IL2CPP Internals – Debugging tips for generated code
This is the third blog post in the IL2CPP Internals series. In this post, we will explore some tips which make debugging C++ code generated by IL2CPP a little bit easier. We will see how to set breakpoints, view the content of strings and user defined types and determine where exceptions occur.
As we get into this, consider that we are debugging generated C++ code created from .NET IL code. So debugging it will likely not be the most pleasant experience. However, with a few of these tips, it is possible to gain meaningful insight into how the code for a Unity project executes on the actual target device (we’ll talk a little bit about debugging managed code at the end of the post).
Also, be prepared for the generated code in your project to differ from this code. With each new version of Unity, we are looking for ways to make the generated code better, faster and smaller.

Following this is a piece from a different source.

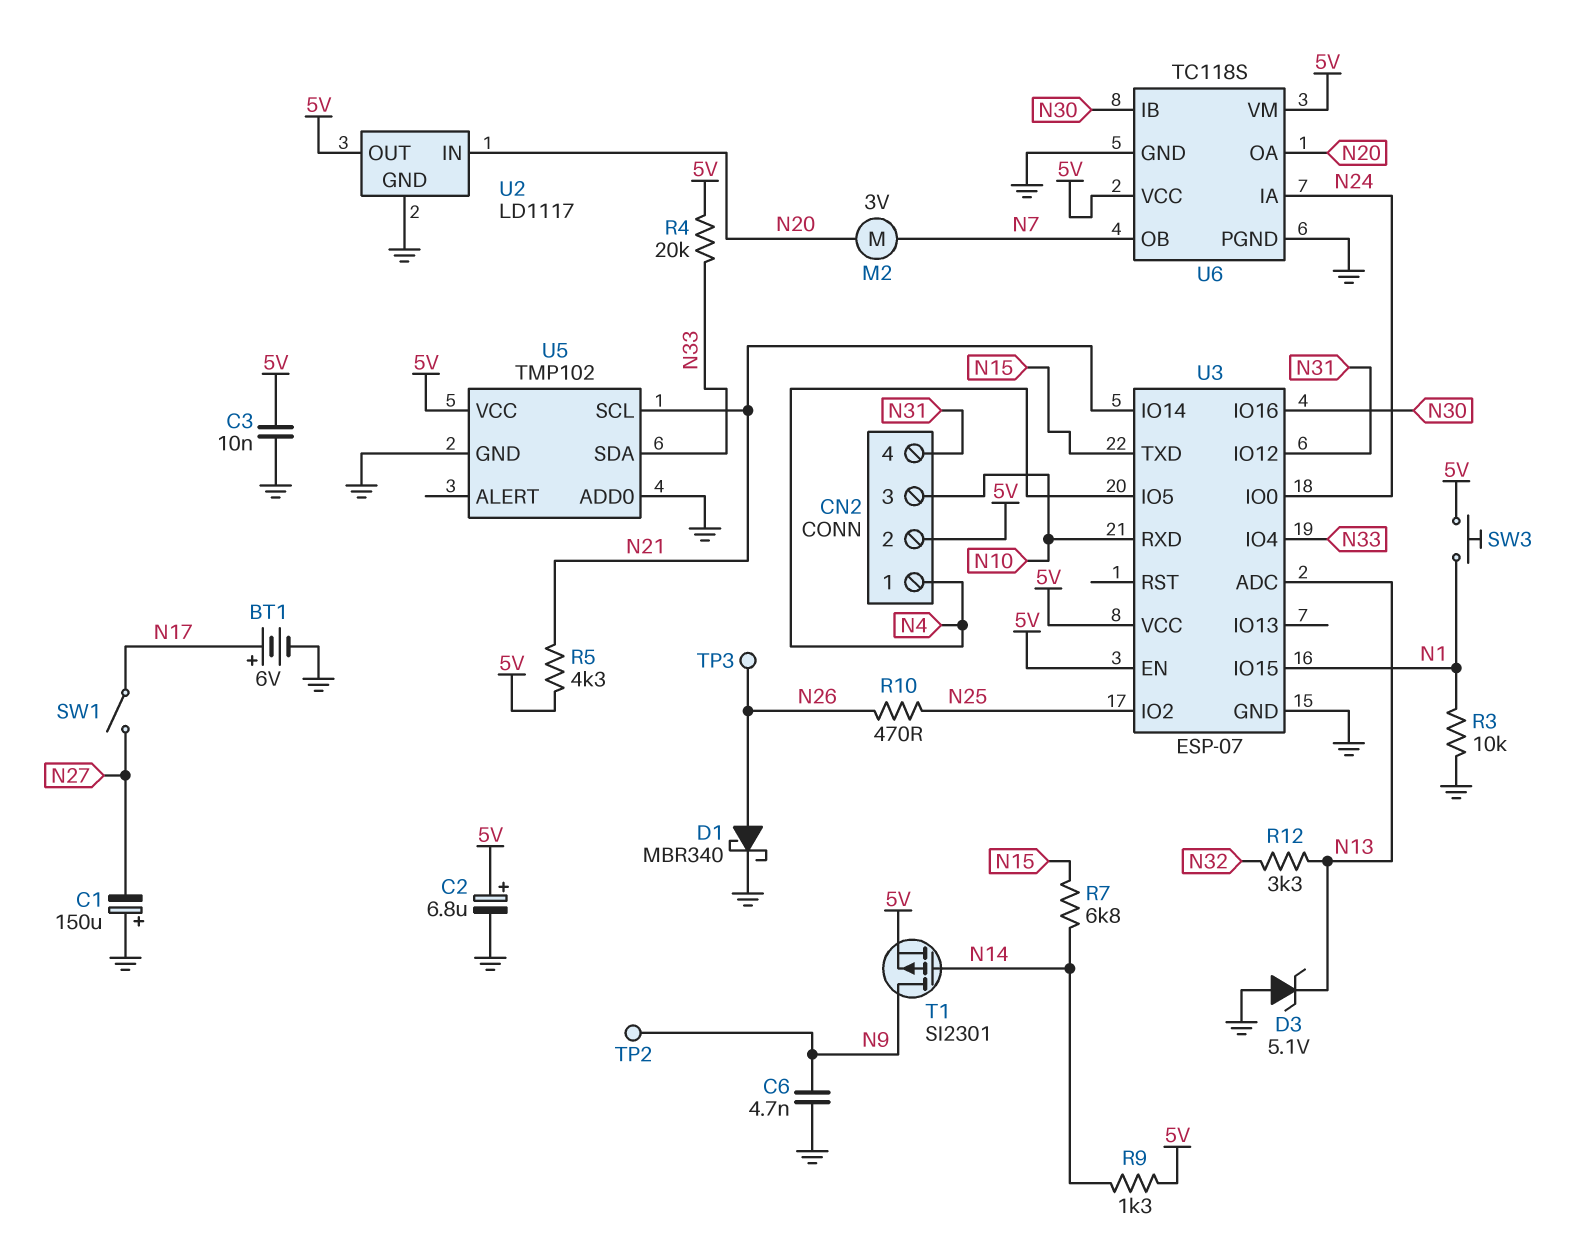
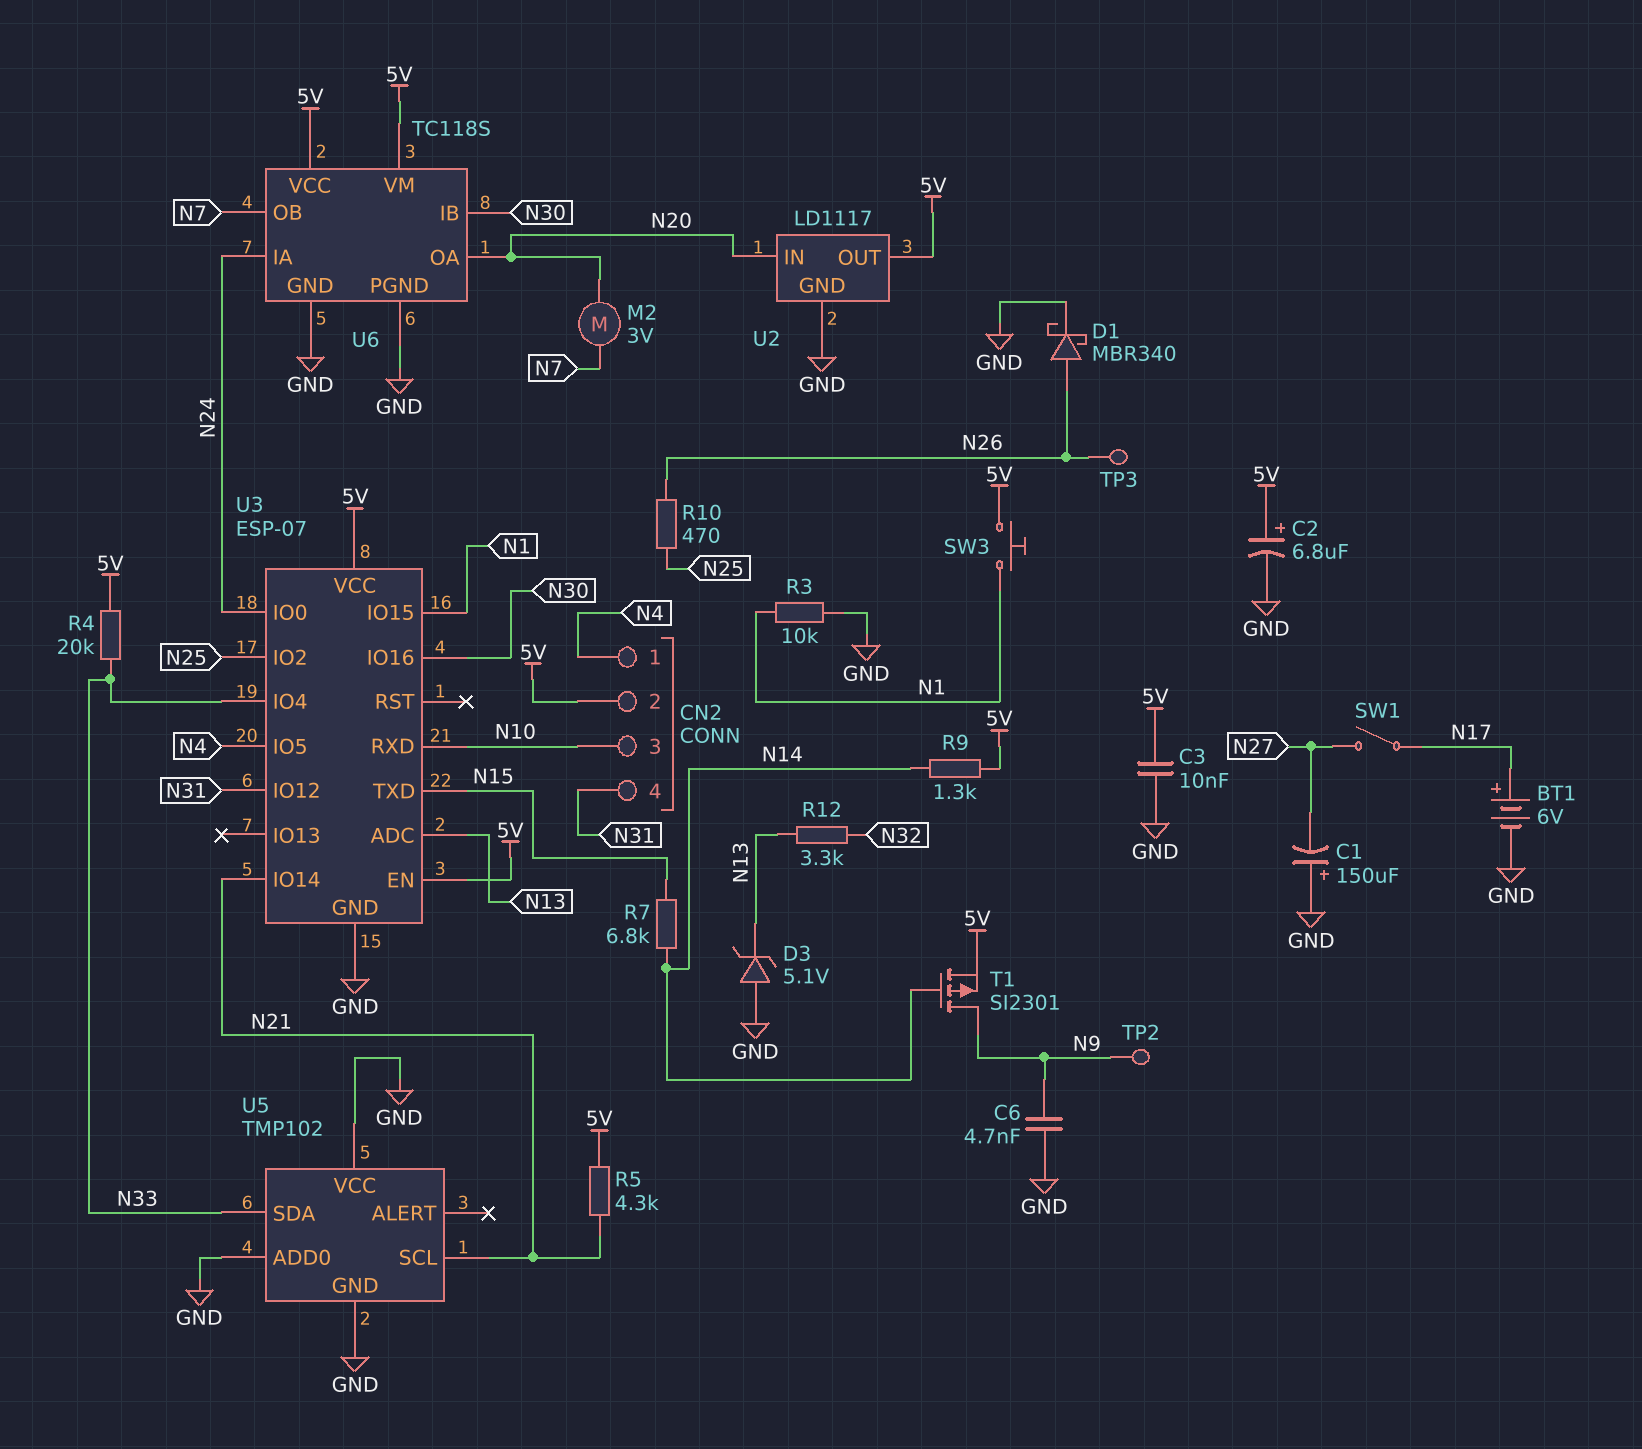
U5 pin VCC: 5V -> GND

For this post, I’m using Unity 5.0.1p3 on OSX. I’ll use the same example project as in the post about generated code, but this time I’ll build for the iOS target using the IL2CPP scripting backend. As I did in the previous post, I’ll build with the “Development Player” option selected, so that il2cpp.exe will generate C++ code with type and method names based on the names in the IL code.
After Unity is finished generating the Xcode project, I can open it in Xcode (I have version 6.3.1, but any recent version should work), choose my target device (an iPad Mini 3, but any iOS device should work) and build the project in Xcode.
Before running the project, I’ll first set a breakpoint at the top of the
Start method in the
HelloWorld class. As we saw in the previous post, the name of this method in the generated C++ code is
HelloWorld_Start_m3. We can use Cmd+Shift+O and start typing the name of this method to find in in Xcode, then set a breakpoint in it.
We can also choose Debug > Breakpoints > Create Symbolic Breakpoint in XCode, and set it to break at this method.
Now when I run the Xcode project, I immediately see it break at the start of the method.
We can set breakpoints on other methods in the generated code like this if we know the name of the method. We can also set breakpoints in Xcode at a specific line in one of the generated code files. In fact, all of the generated files are part of the Xcode project. You will find them in the Project Navigator in the Classes/Native directory.
There are two ways to view the representation of an IL2CPP string in Xcode. We can view the memory of a string directly, or we can call one of the string utilities in libil2cpp to convert the string to a
std::string, which Xcode can display. Let’s look at the value of the string named
_stringLiteral1 (spoiler alert: its contents are “Hello, IL2CPP!”).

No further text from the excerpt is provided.